Mas a este não quis responder, combinei de encontrar a Grazi no Bar Guantânamo:
- Balthazar, vai me contar o que realmente aconteceu?
- Sobre o que, Grazi?
- Você trabalha há 3 anos para este tal de Oscar e ele nunca foi de te dar nem bom dia, de repente você ganha uma semana de folga, o sujeito contrata um detetive para você encontrar alguém que você nem sabe se existe.
- Grazi, meu bem, para começar a história é muito séria, o sujeito que me abordou na rodoviária, ficou muito desnorteado quando percebeu que eu não era o tal Leônidas.
- Certo já ouvi esta história mil vezes.
- Quanto ao senhor Oscar aconteceu o seguinte, como você sabe sou formado em arquitetura.
- De novo você é único, Balthazar.
- Como assim?
- O único arquiteto que trabalho de mordomo.
- Sabe Grazi, às vezes me pergunto por que eu namoro você.
- Porque eu sou linda, paciente, compreensiva e estou sempre te incentivando.
- Claro, claro, só pode ser por isto, quer ouvir a minha história?
- Vamos lá.
- A pouco tempo o senhor Oscar estava com dificuldades de terminar um trabalho que iria render muito dinheiro tanto para empresa quanto para ele mesmo, mas não conseguia terminar, já fazia três dias que estava travado com alguns cálculos, como deve saber a matemática é uma ciência exata. - Se você não fala, eu nunca ia saber.

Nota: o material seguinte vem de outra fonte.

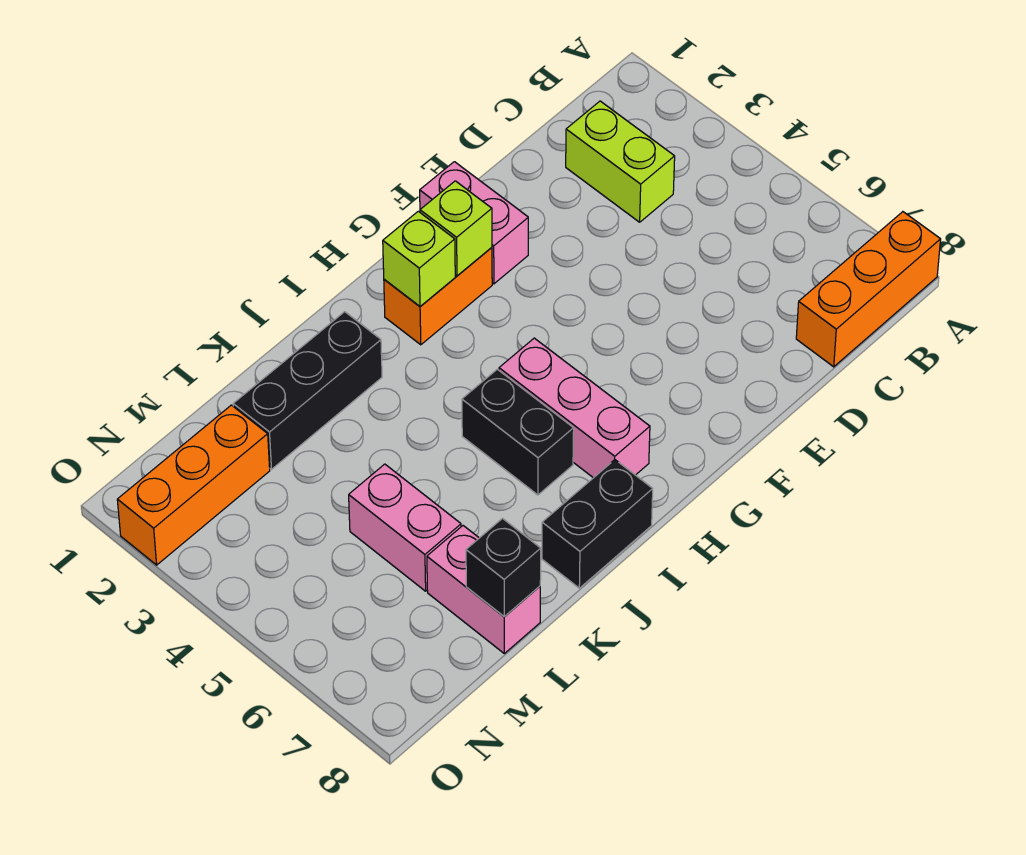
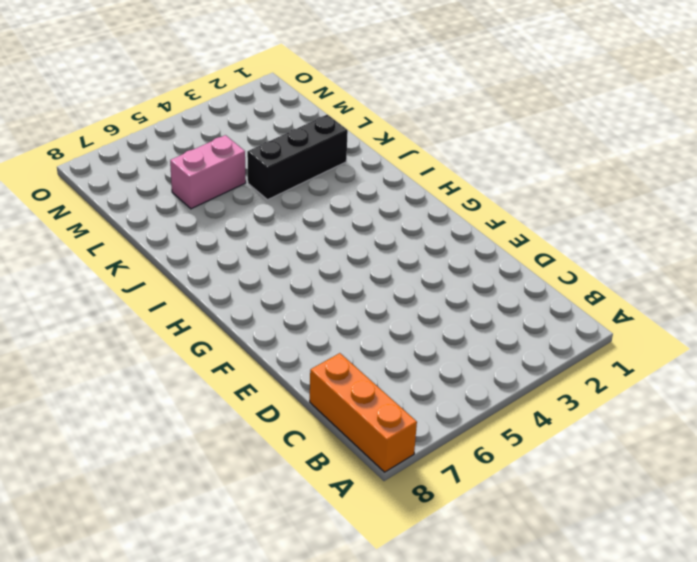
black brick K2:K4 level 1 -> black brick J2:L2 level 1
none -> lime brick C2:C3 level 1
none -> pink brick F1:F2 level 1
none -> orange brick G2:H2 level 1

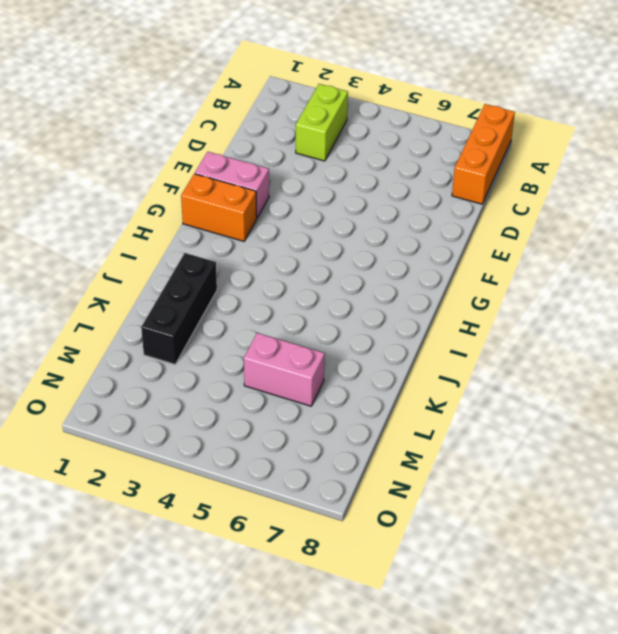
lime brick B3:C3 level 1 -> lime brick C2:C3 level 1
orange brick G1:G2 level 1 -> orange brick G2:H2 level 1
none -> pink brick H5:H7 level 1
none -> black brick I5:I6 level 1
none -> black brick I8:J8 level 1

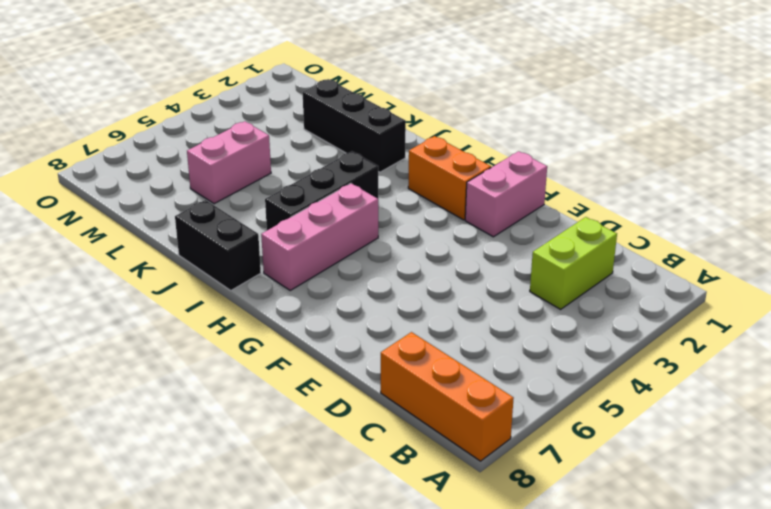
black brick I4:I6 level 1 -> black brick I5:I6 level 1
none -> pink brick L7:L8 level 1
none -> orange brick M2:O2 level 1
none -> lime brick G2 level 2

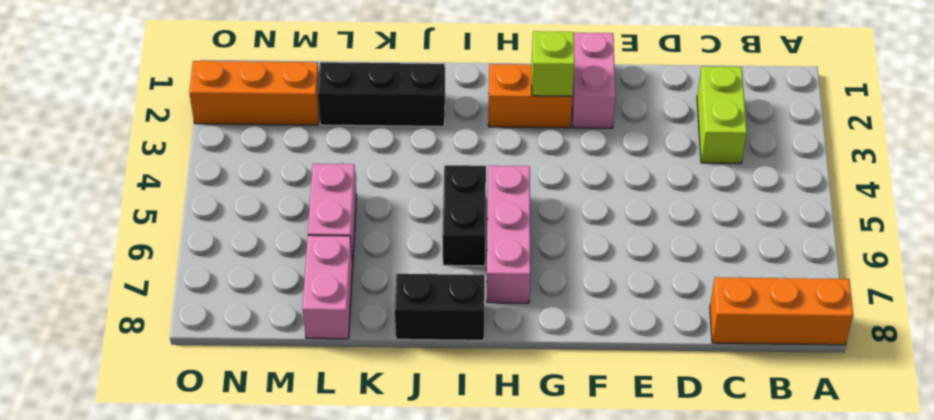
none -> lime brick H2 level 2
none -> black brick L8 level 2

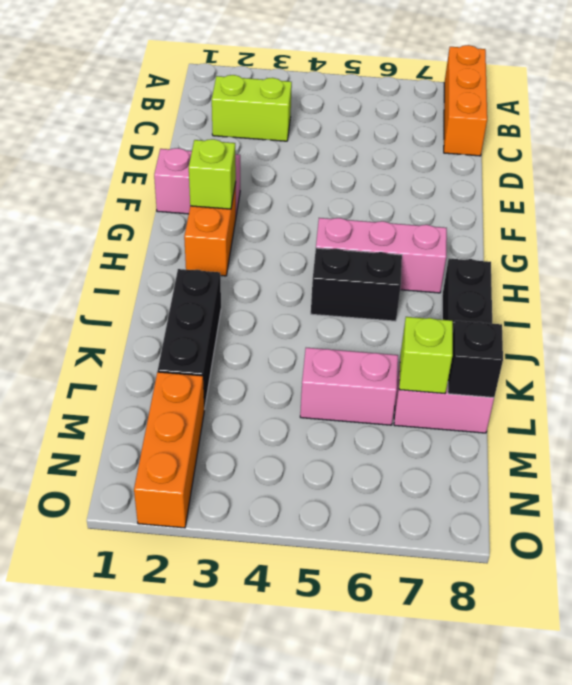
lime brick L7 level 2 -> lime brick H2 level 2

- Grazi, como você não se tornou humorista?
- Sei lá, falta de oportunidade.
- Então, fui servir um café para ele e notei em uma rápida olhada que o cálculo inicial estava errado, então:
“- Senhor Oscar.
- Diga Balthazar.
- Acho que o senhor se equivocou neste primeiro cálculo.
- A raiz quadrada de 125?
- Sim, na verdade é 11,18 e não 25, pois 25 é a raiz quadrada de 625.
- Nossa...- conferindo -...tem razão. Fiquei tão entretido em cálculos de fórmulas que esqueci a matemática básica, esta história de fazer conta de cabeça sempre me levou a erro, perdi de tirar vários 10 em matemática por causa desta bobeira. Como consegue guardar estes números na cabeça?
- Quando se é formado em arquitetura e não se exerce a profissão, isto se torna um hobby.”
- Assim você caiu nas graças do patrão.
- Ele até me deu uma grana por causa do grande contrato que conseguiu fechar.
- E tudo por causa de uma raiz quadrada.
- Sim.
- Talvez agora você possa comprar um celular.
- Apesar de achar que não é necessário, desta vez você tem razão. - Aleluia, finalmente, mas o que fez você mudar de ideia?
- Acredito que com um investigador trabalhando para mim é bom que ele tenha contato direto comigo.
- Finalmente usou a cabeça Balthazar, talvez você não seja tão leso quanto imaginei.
- Apesar do insulto vou tomar como um elogio, minha linda namorada.
- Não fique acomodado, se você se mostrar interessado, talvez o senhor Oscar te dê uma oportunidade de trabalhar com ele no ramo da arquitetura. - Não estou tão confiante como você, mas acho que pode ter razão.
- Eu sempre tenho razão, você é que nunca me escuta.